Osama bin Laden’s death proves a truism about the US struggle with
terrorism: intelligence can be more important than firepower. This undated
artist rendering handout provided by the CIA shows the Abbottabad
compound in Pakistan where Osama bin Laden, the Al Qaeda leader behind 9/11 and
other terrorist attacks, had been living. A 40-minute strike at the compound
early Monday morning left Osama bin Laden dead. The
strike team that killed bin Laden was small, with limited weapons. But years of
painstaking intelligence work provided that team with the precise location of
Al Qaeda’s leader.
The result was a 40-minute operation that may rank as one of the greatest raids
in US military history. Al Qaeda surely will live on. But the elimination of
its inspiration and founder must still be a crushing blow to the Islamist
organization, as the tenth anniversary of its September 11 attacks on America
approaches.
“By any measure, the operation was a tremendous success,” says Rick “Ozzie”
Nelson, director of the homeland security and counterterrorism program at the
Center for Strategic and International Studies in Washington.
As described by senior administration officials, the intelligence process
that led in the end to a walled compound a half-mile from a Pakistani military
academy was a slow and careful manhunt.
It began with a detainee. According to US officials, Khalid Sheikh Mohammed,
mastermind of the 9/11 attacks, gave interrogators the pseudonym of a man he
described as Osama bin Laden’s most trusted courier. This person was also a
protégé of Mr. Mohammed and a trusted aide of Abu Faraj
al-Libbi, a former Al Qaeda number three who was
captured in 2005.
“They indicated he might be living with and protecting bin Laden,” said a
senior administration official at a background briefing for reporters.

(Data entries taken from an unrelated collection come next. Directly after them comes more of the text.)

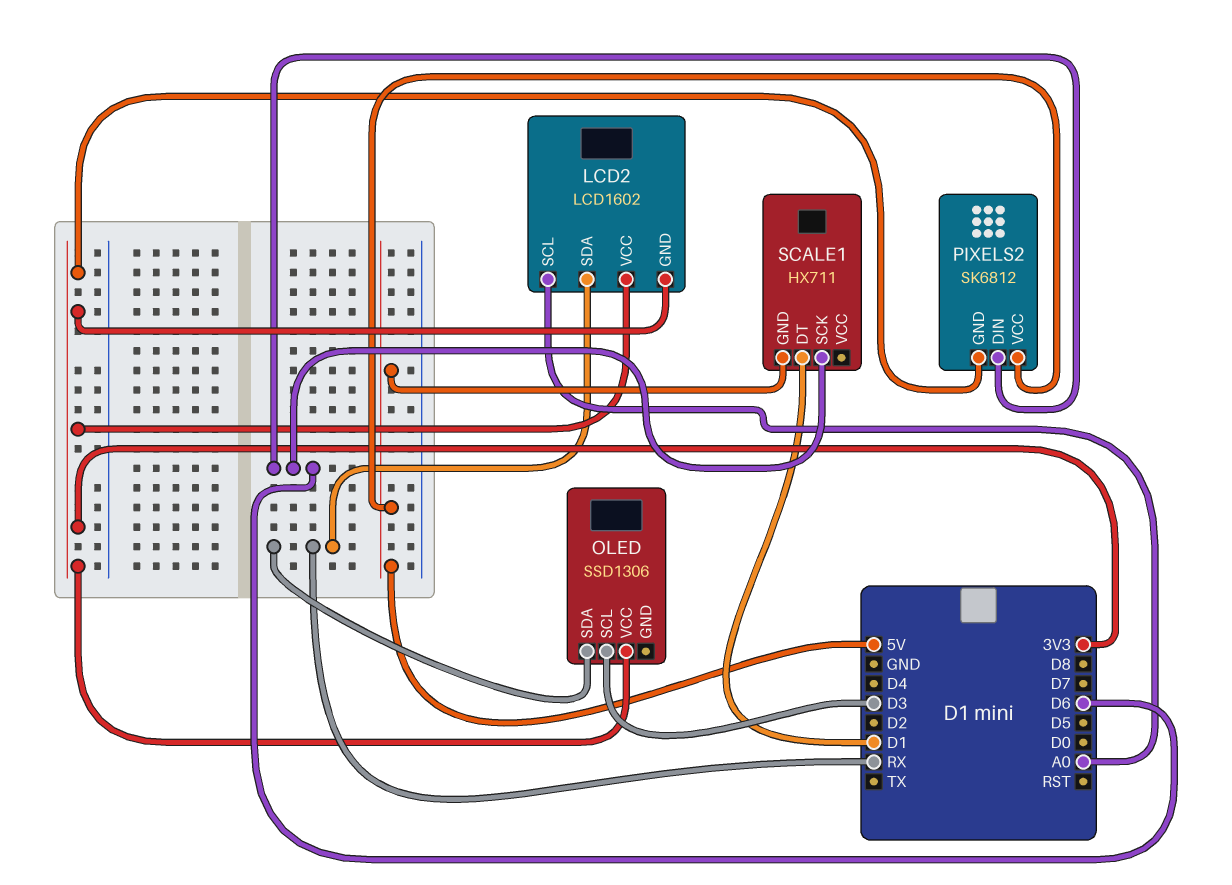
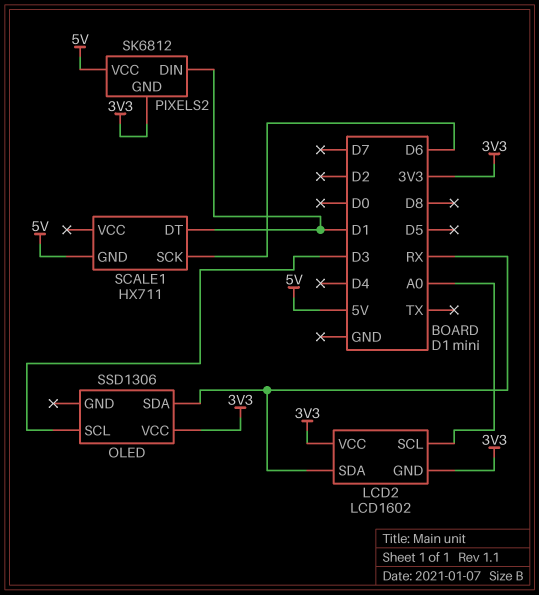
PIXELS2 pin DIN: D6 -> D1

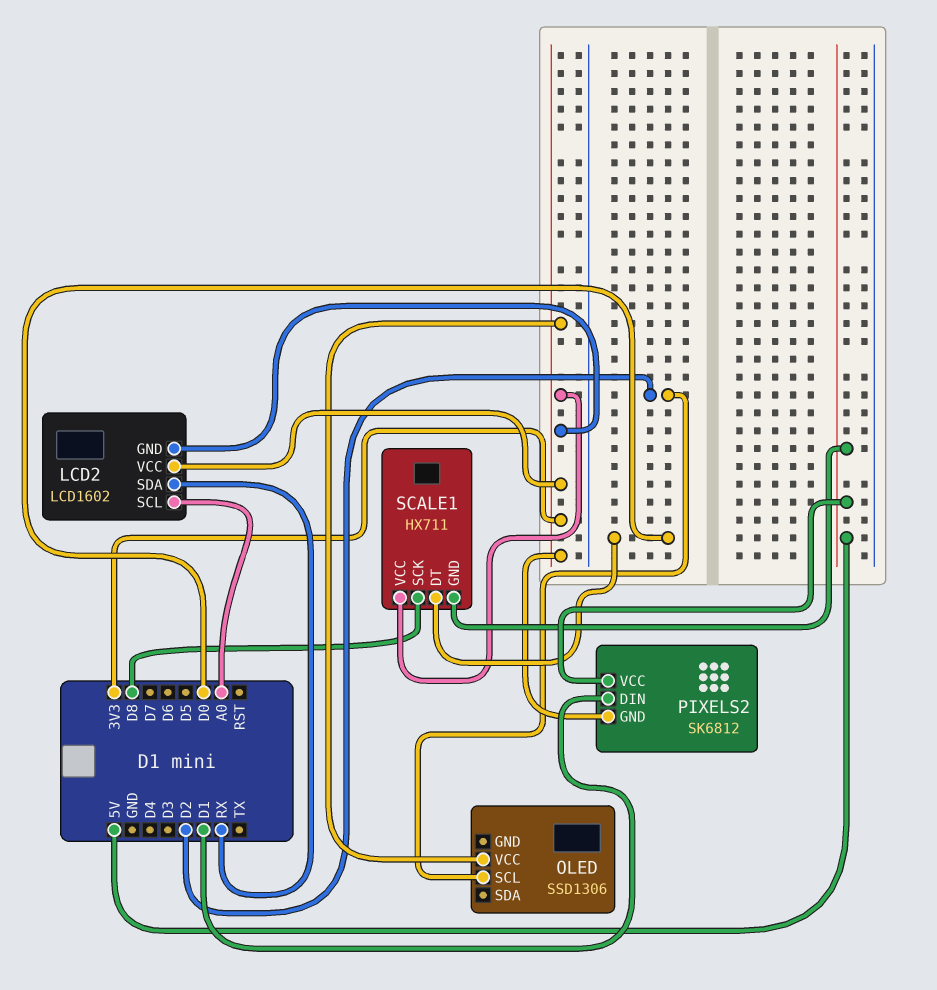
OLED pin SCL: D3 -> D2
OLED pin SDA: RX -> none
SCALE1 pin DT: D1 -> D0
SCALE1 pin SCK: D6 -> D8
SCALE1 pin VCC: none -> 3V3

But they did not know this person’s real name. For years, US intelligence
searched for him in vain.
Then, four years ago, they uncovered his identity. US officials won’t say
how this was done. It took two more years of persistent effort to figure out in
which areas of Pakistan the courier and his brother worked.
Still, US analysts could not figure out exactly where this courier lived.
His tradecraft – measures taken to guard his own security – was too good.
But the care he took to cover his tracks led analysts to believe that he was
doing something very sensitive for the Al Qaeda organization.
Last August, the US finally identified his home – and they were shocked when
they did. It was a compound in Abbottabad, Pakistan,
about 75 miles north of Islamabad. The house was large – about eight times larger
than the average for the area. It was surrounded by 12- to 18-foot walls topped
with barbed wire. Internal walls sectioned off different areas of the compound.